REJABAR.CO.ID, DEPOK — Anggota Komisi D DPRD Kota Depok Ikravany Hilman menindaklanjuti informasi soal dugaan sumbangan atau pungutan Rp 2,8 juta di SMK Negeri (SMKN) 1 Depok, Jawa Barat. Ia mengklarifikasi langsung kepada pihak sekolah.
“Karena ada informasi kepada kami soal sumbangan-sumbangan, jadi saya datang. Walaupun SMK itu kewenangan provinsi, tapi yang sekolah di sini kan warga Depok. Sebagai anggota DPRD, maka saya klarifikasi ke sini,” kata Ikravany.
Ikravany mendatangi SMKN 1 Depok pada Senin (11/9/2023). Berdasarkan penjelasan pihak sekolah, kata dia, SMKN 1 membutuhkan dana untuk menunjang program-program yang tidak terkover oleh Bantuan Operasional Sekolah (BOS). Untuk itu, ia mengatakan, pihak sekolah berupaya melakukan penggalangan dana dari orang tua siswa.
Menurut Ikravany, sumbangan untuk kebutuhan sekolah itu sifatnya tidak wajib. “Ini saya sampaikan juga kepada seluruh orang tua siswa, bahwa tidak ada sumbangan yang sifatnya wajib dan mengikat. Tapi, bahwa ada kebutuhan sekolah, itu betul, sehingga ada sumbangan yang sifatnya sukarela,” katanya.
Dari penjelasan pihak sekolah, Ikravany mengatakan, tidak ada perlakuan berbeda terhadap siswa yang orang tuanya tidak memberikan sumbangan. “Tidak ada implikasi atau akibat terhadap proses belajar mengajar siswa terkait dengan sumbangan,” ujar dia.
Ikravany menjelaskan, berdasarkan ketentuan, pihak sekolah diperbolehkan meminta sumbangan kepada orang tua siswa. Namun, kata dia, sifatnya sukarela, tidak dipatok nominalnya atau dipukul rata.
“Kalau sifatnya sumbangan boleh. Dalam peraturan perundangan boleh ada sumbangan. Tapi, sumbangan kan enggak bisa dipatok Rp 2 juta per orang kayak begini, itu yang enggak boleh. Kasih saja ini kebutuhannya bapak ibu, kebutuhan anak-anak kita, bagaimana caranya bantu,” kata Ikravany.

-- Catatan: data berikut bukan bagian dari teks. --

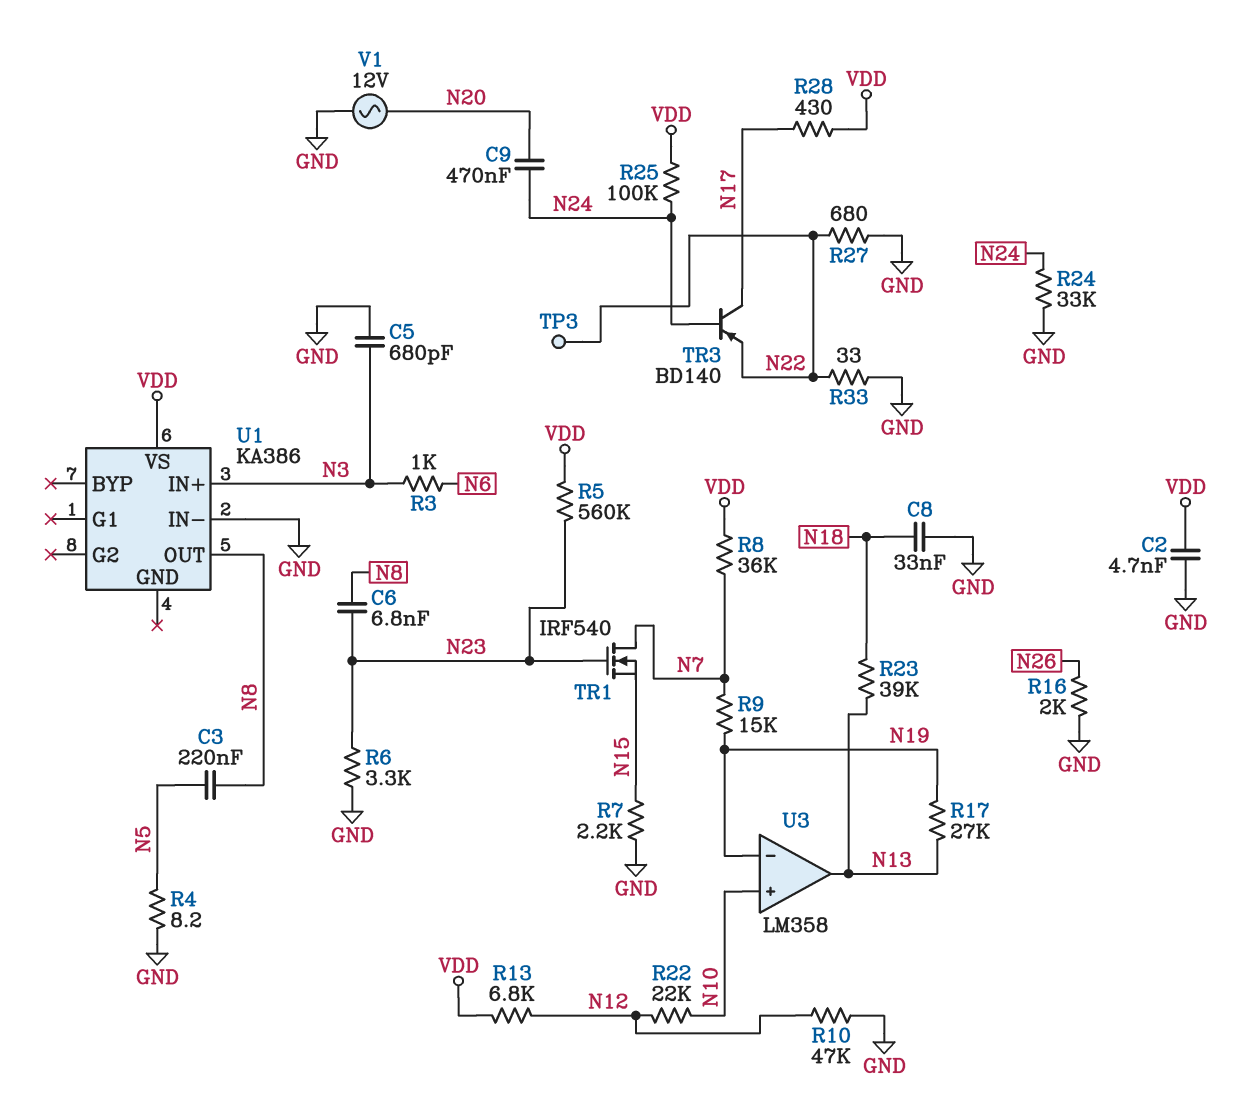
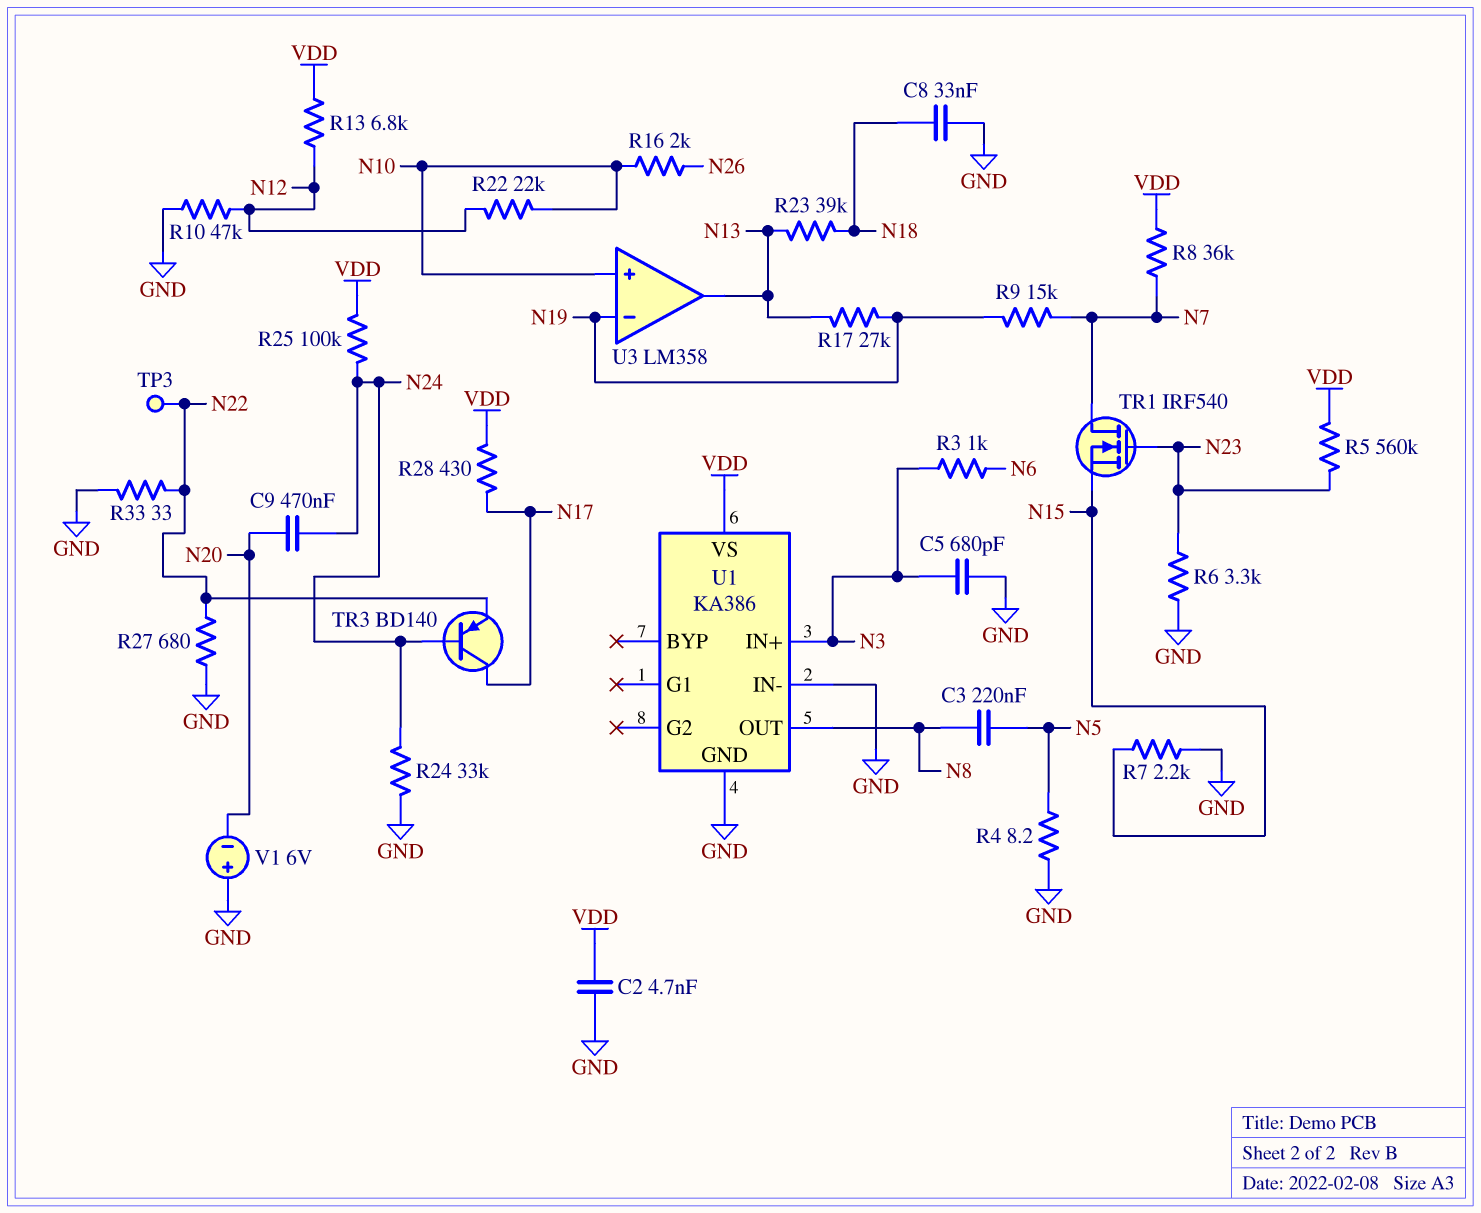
C6: 6.8nF (N8, N23) -> none
R16: 2k (GND, N26) -> 2k (N10, N26)
U1 pin GND: none -> GND
V1: AC 12V (GND, N20) -> 6V (plus GND, minus N20)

Ikravany mengimbau orang tua siswa melapor jika ada sekolah yang mewajibkan sumbangan. Wakil Kepala SMKN 1 Depok Bidang Kemitraan, Enden, mengeklaim pihak sekolah sudah berupaya mencari dana dari CSR perusahaan untuk pemenuhan kebutuhan sekolah. Namun, tak kunjung direspons. Karena itu, pihak sekolah berupaya menggalang dana dari orang tua siswa.
Menurut Enden, nominal Rp 2,8 juta yang dipaparkan dalam rapat dengan wali murid bukanlah besaran sumbangan yang diminta, melainkan angka kebutuhan sekolah. “Bentuknya yang pasti bantuan, namun itu tidak dipaksakan. Adapun angka itu adalah angka kebutuhan,” kata Enden.